Anyway: Lets discuss.
provide only interface
approach by caret and mlr was not entirely correct. We can't wrap every useful pkg and re-create API/interface.
can you explain a bit more in detail where the mistake have been, in your opionion.
implement everything internally as its done in scikit-learn
i am 100% certain that that is not feasible. or even reasonable.
- provide interface and some utils to help reduce boilerplate coding and let other developers follow it
we want this. OTOH hand we might provide the standard boilerplate code for some stuff that we like and want to maintain ourselfes. as without this, we would think mlr3 is less useful.
I want to add more on that topic later, it is important
also note that this does not only concern learning algorithms. there are objects like measures, preproc steps, plots, for which the same type of discussion can be had
from mlr3.
Use correct level of abstraction. Here I strongly believe we have to stick to matrices (dense and sparse from
Matrix
pkg) as it's done in scikit-learn. On top of that we may implement "transformers" to construct design matrices from data.frames.
i am really REALLY unsure whether that is correct. and this goes angainst what we currently have. please argue very carefully and in detail here if you really believe that.
from mlr3.
My personal view (and not the view of the sklearn community as a whole) is that users would be better off if sklearn estimators supported dataframes more natively.
Max Kuhn is also working on a new ml API, kind of a successor of carret, that might be interesting to look at.
from mlr3.
https://github.com/topepo/parsnip
from mlr3.
Most of the ML algorithms work with matrices. So the transformation step data.frame->matrix is almost always mandatory. And my point is that it should be explicit.
There are many ways how to encode categorical variables, impute missing values, etc. One example from @pfistfl above - text data. You need to encode it as sparse matrix. And then pass it to some downstream solver which works with matrices.
This is part of modeling and should be reproducible - easy apply to new data. The more details hidden - the more confusion possible.
If there is demand for API for casual users - this can be build on top. At the end we all need to keep in mind that packages are build not by casual users. The success of such a meta-package depends on the level of adoption across developer community.
from mlr3.
Most of the ML algorithms work with matrices. So the transformation step data.frame->matrix is almost always mandatory. And my point is that it should be explicit.
I agree. However, there are some (important) algorithms which can deal with features being either numeric or factors. This is true for all tree-based methods. Converting to a sparse matrix is feasible here via dummy encoding, but would likely have a negative impact on both prediction performance and computational performance. So I strongly object using matrices as the default format to store data.

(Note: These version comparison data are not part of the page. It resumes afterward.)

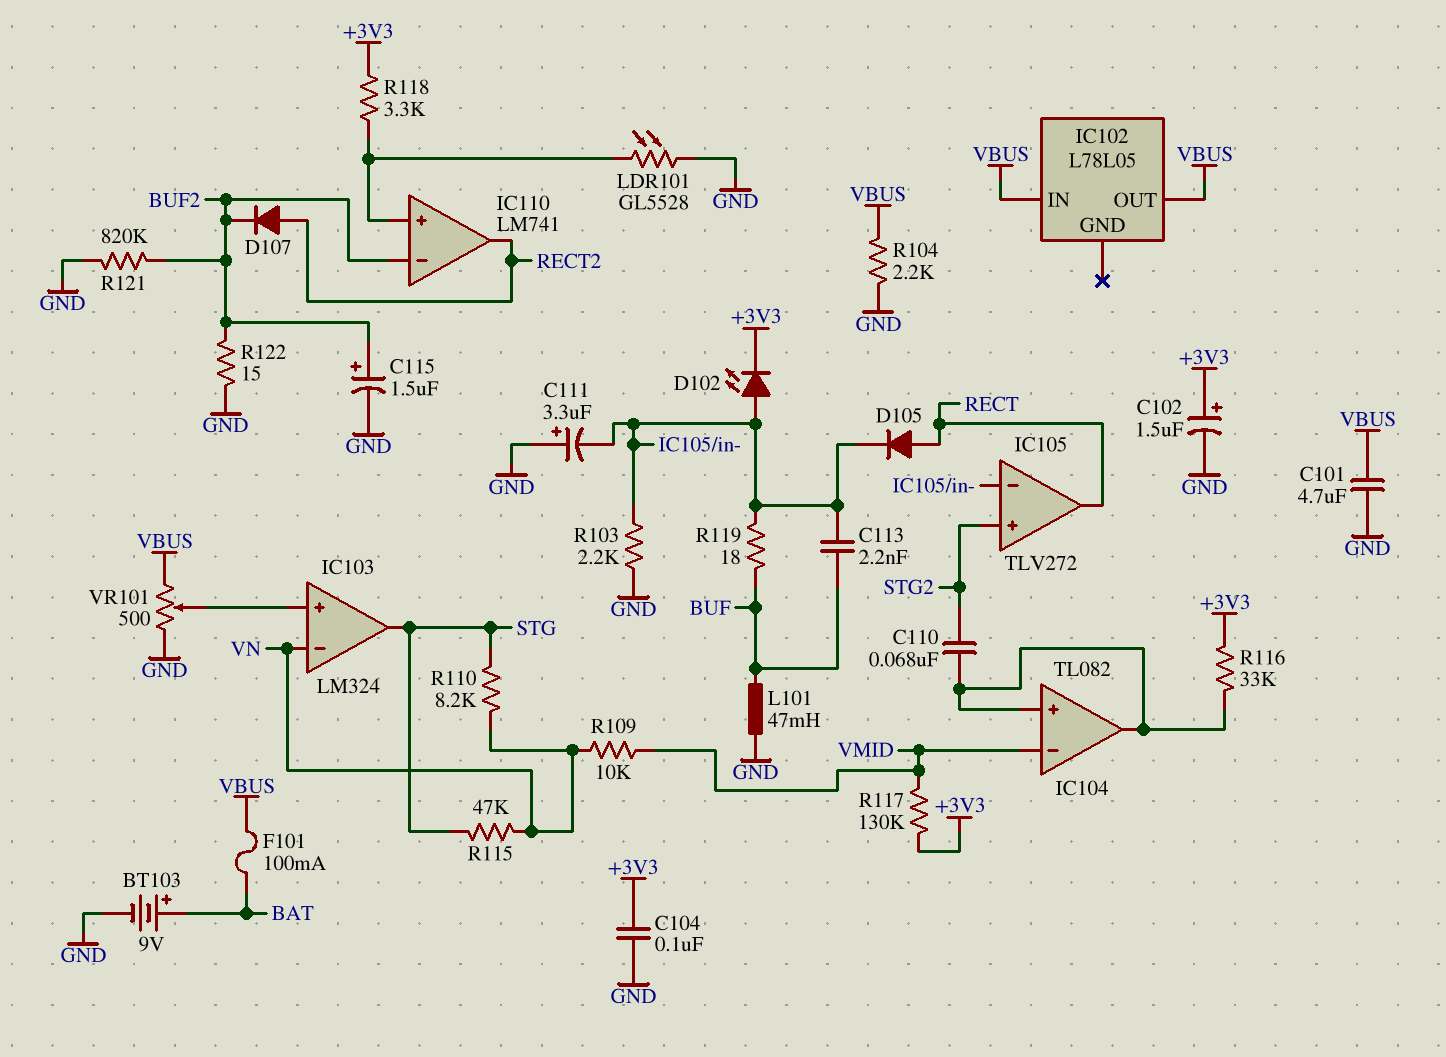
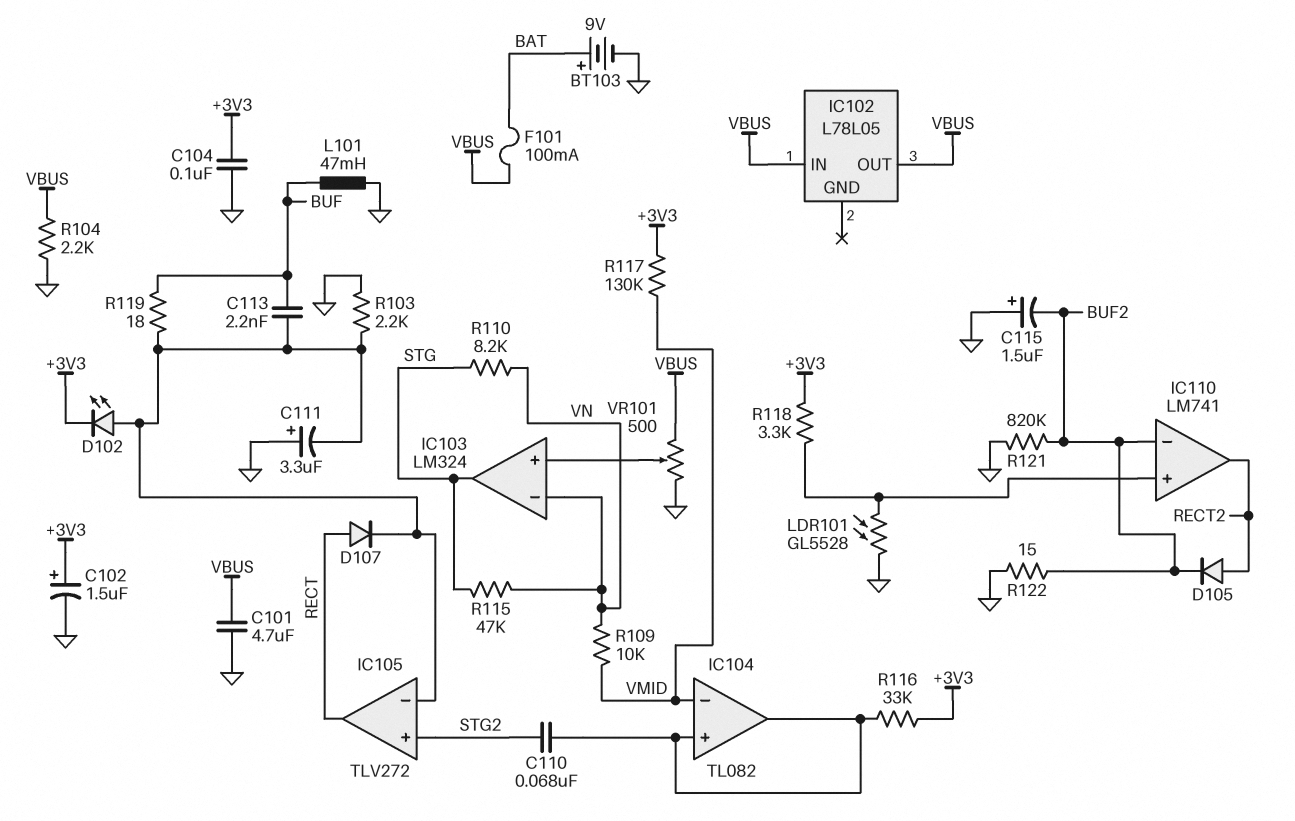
C115: 1.5uF (plus BUF2, minus GND) -> 1.5uF (plus GND, minus BUF2)
D105: diode (A RECT, K IC105/in-) -> diode (A RECT2, K BUF2)
D107: diode (A RECT2, K BUF2) -> diode (A RECT, K IC105/in-)

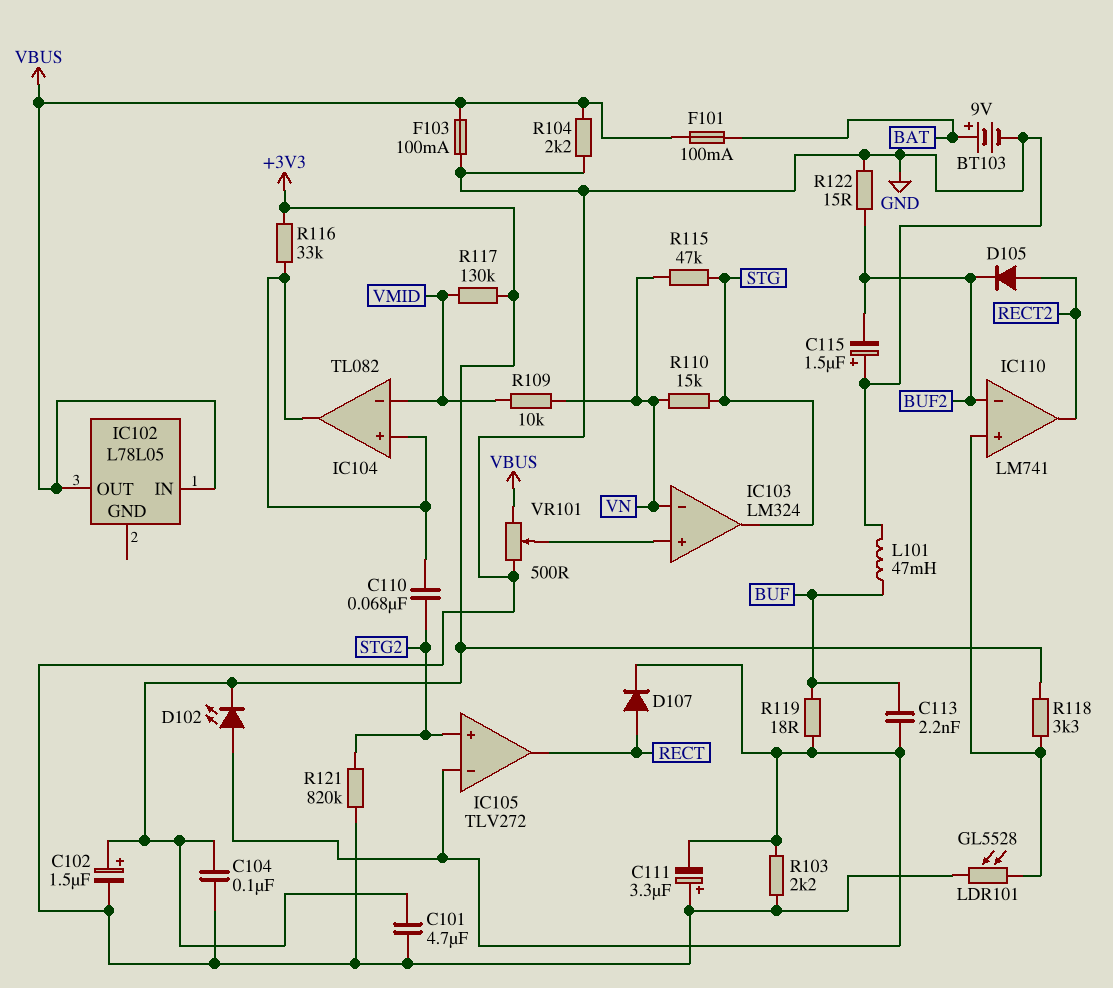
C101: 4.7uF (GND, VBUS) -> 4.7uF (+3V3, GND)
F103: none -> 100mA (GND, VBUS)
R110: 8.2k (STG, VN) -> 15k (STG, VN)
R121: 820k (BUF2, GND) -> 820k (GND, STG2)

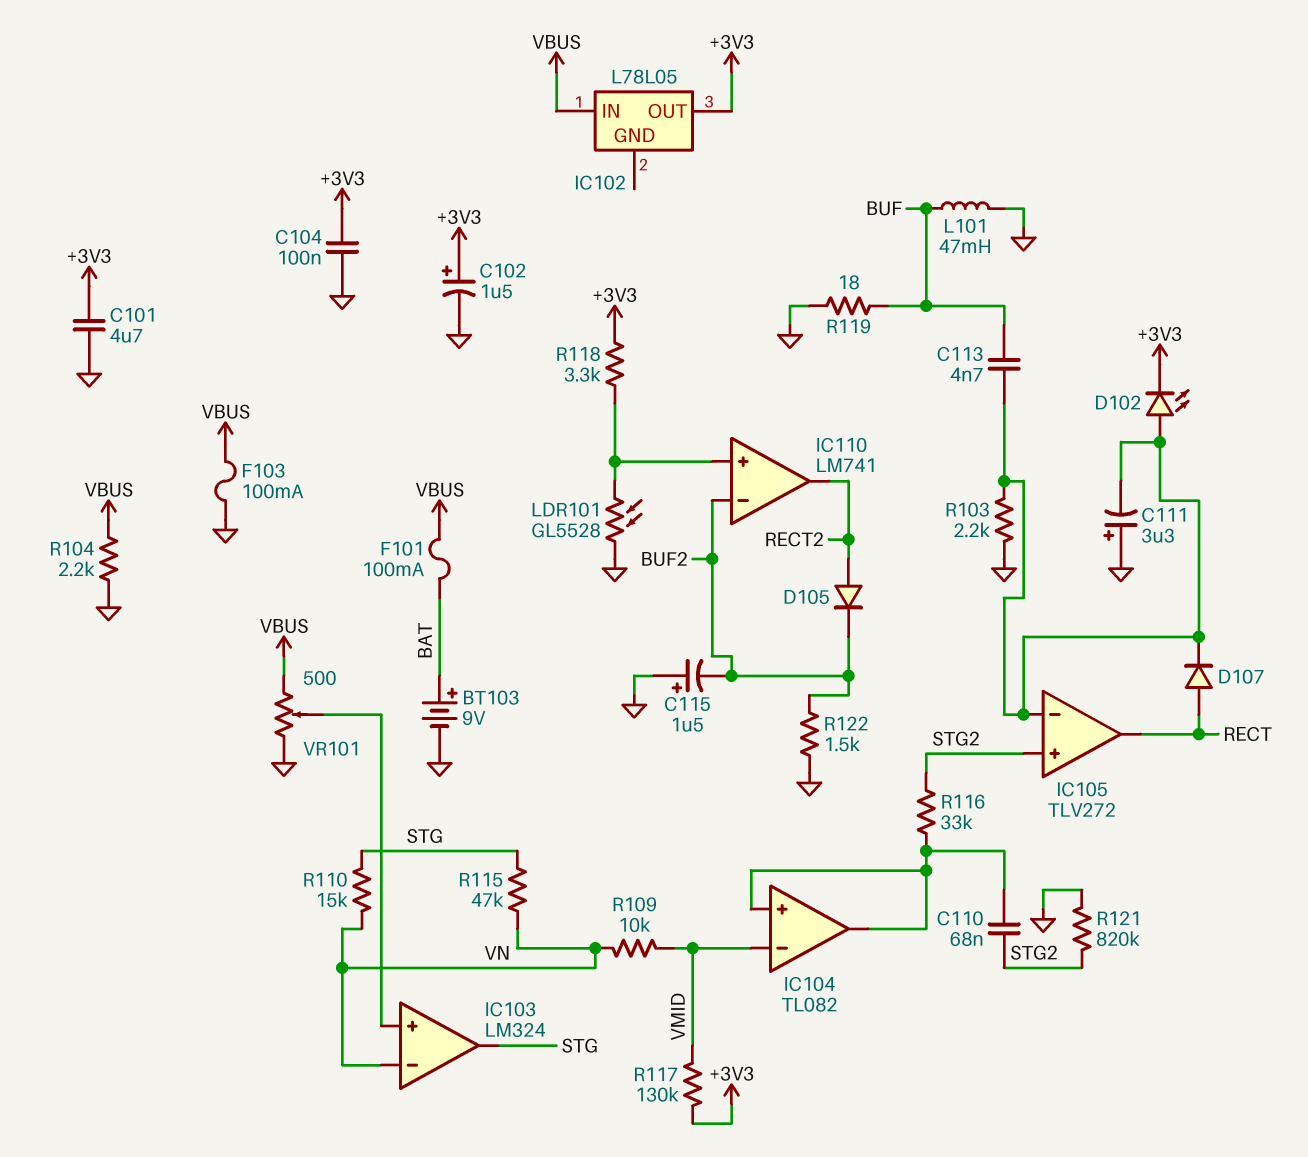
C113: 2.2nF (BUF, IC105/in-) -> 4.7nF (BUF, IC105/in-)
IC102 pin OUT: VBUS -> +3V3
R116: 33k (+3V3, IC104/in+) -> 33k (IC104/in+, STG2)
R119: 18 (BUF, IC105/in-) -> 18 (BUF, GND)
R122: 15 (BUF2, GND) -> 1.5k (BUF2, GND)

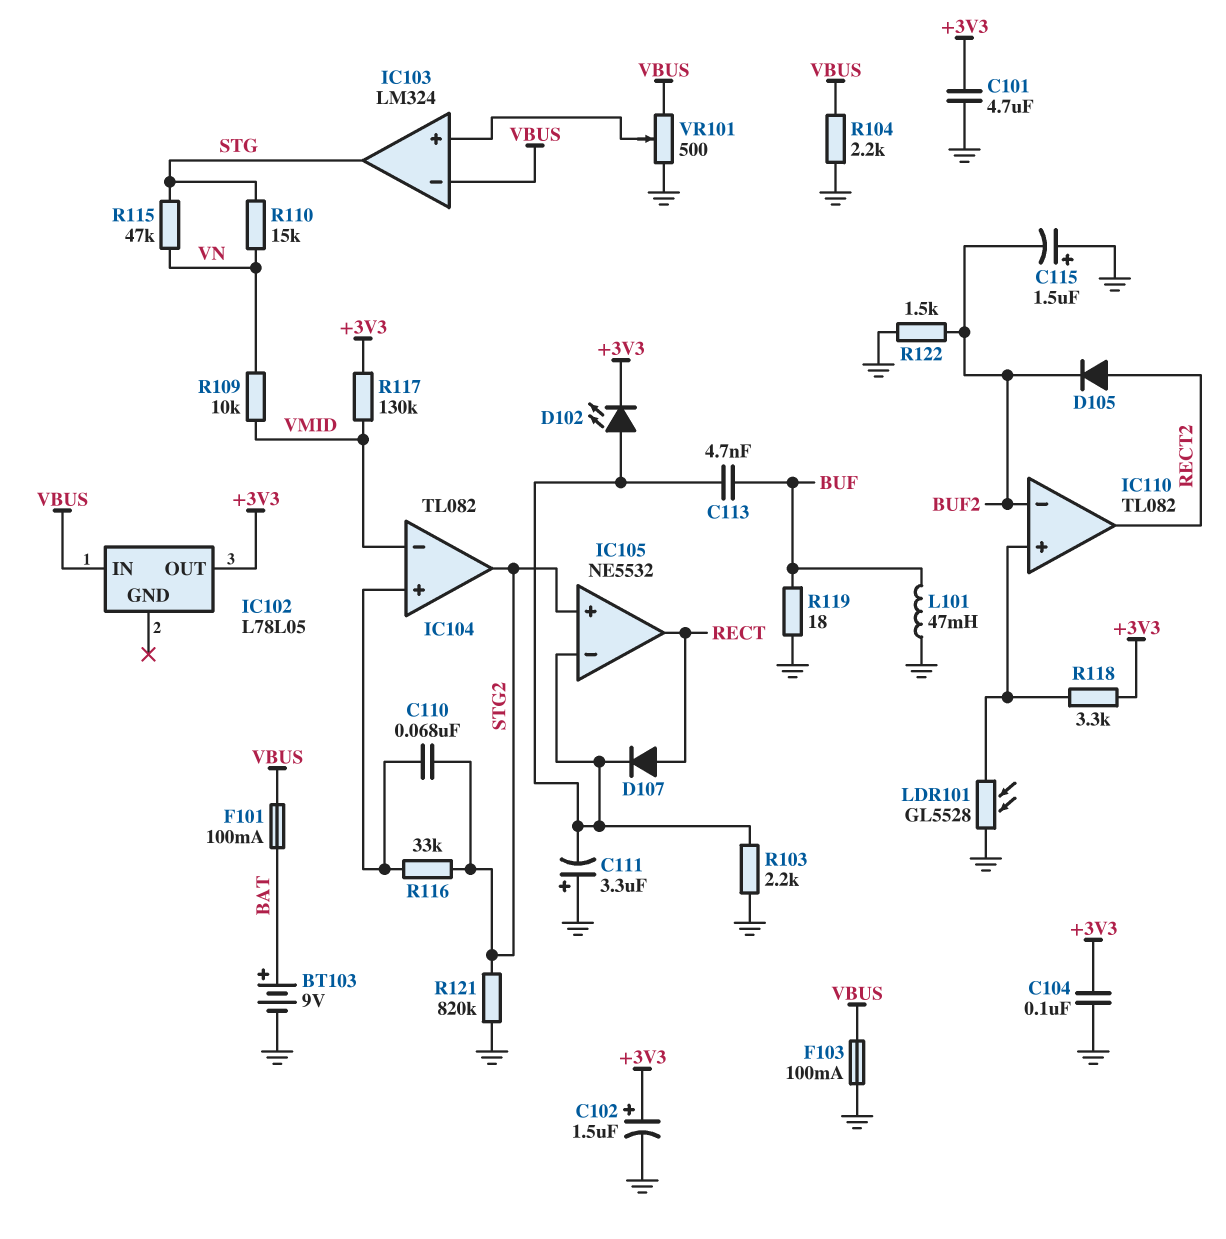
IC103 pin in-: VN -> VBUS
IC104 pin out: IC104/in+ -> STG2
IC105: TLV272 -> NE5532
IC110: LM741 -> TL082

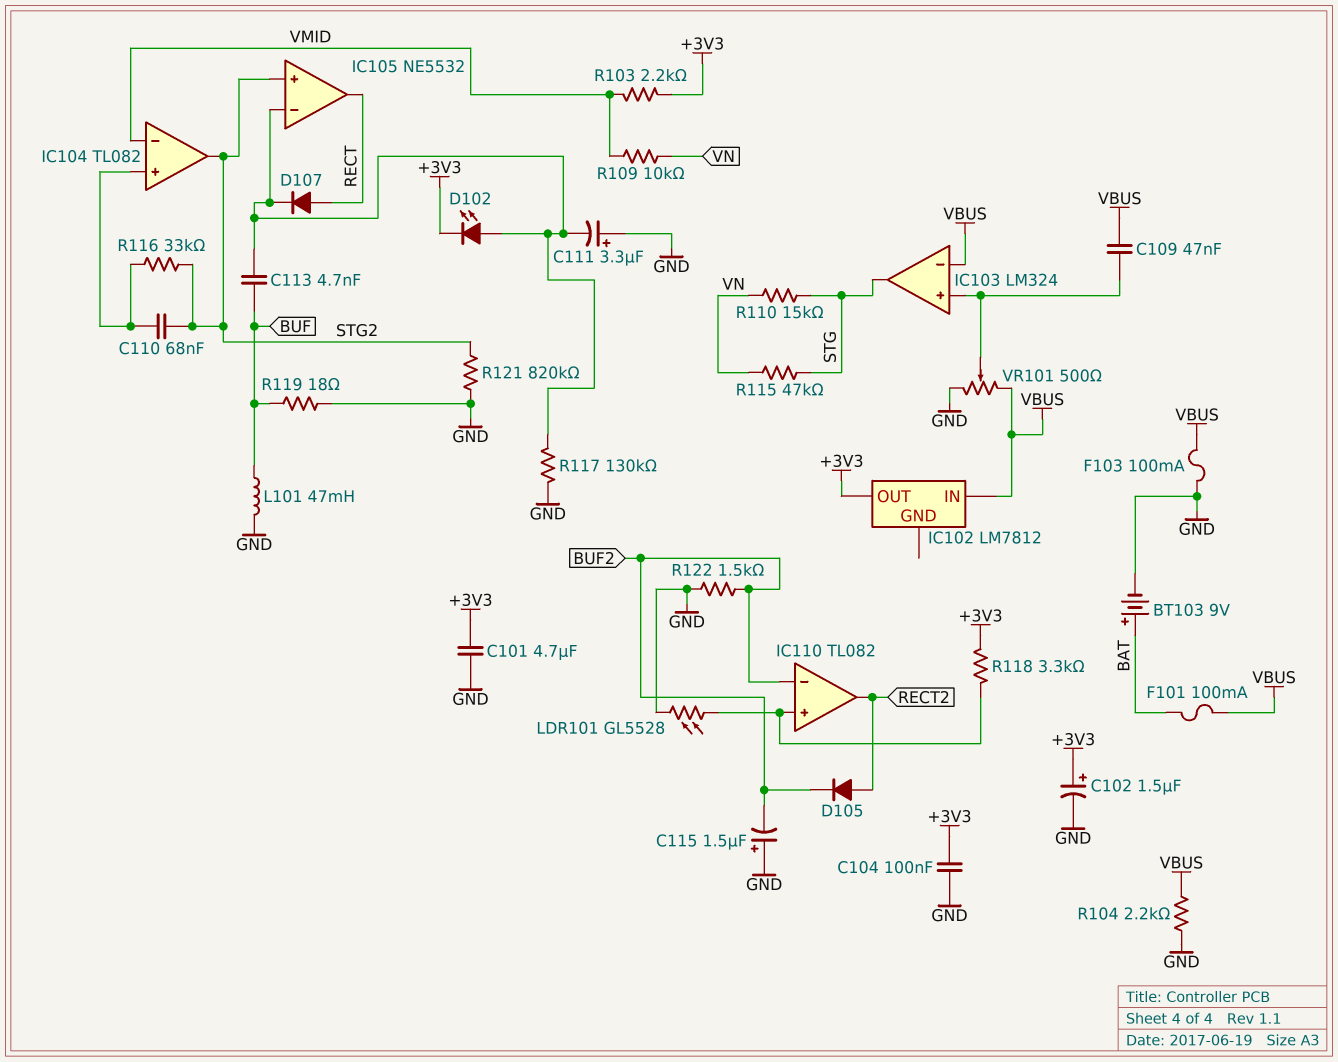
C109: none -> 47nF (IC103/in+, VBUS)
IC102: L78L05 -> LM7812
R103: 2.2k (GND, IC105/in-) -> 2.2k (+3V3, VMID)
R117: 130k (+3V3, VMID) -> 130k (GND, IC105/in-)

I'm not saying that we do not want support for sparse data. This is why the data backend is exchangeable. It took me ~15 mins to prototype a backend for sparse data here: https://github.com/mlr-org/mlr3/tree/sparse_backend
This is not well tested and not completely integrated yet. However, in the future you can tag learning algorithms with "sparse" to automatically handle format conversions:
- If the backend is sparse and the learner is capable of working on sparse data: no conversion
- If the backend is a data.table and the learner needs sparse data: convert data.table -> sparse; we need something simple here. More advanced stuff could be done in a pipeline.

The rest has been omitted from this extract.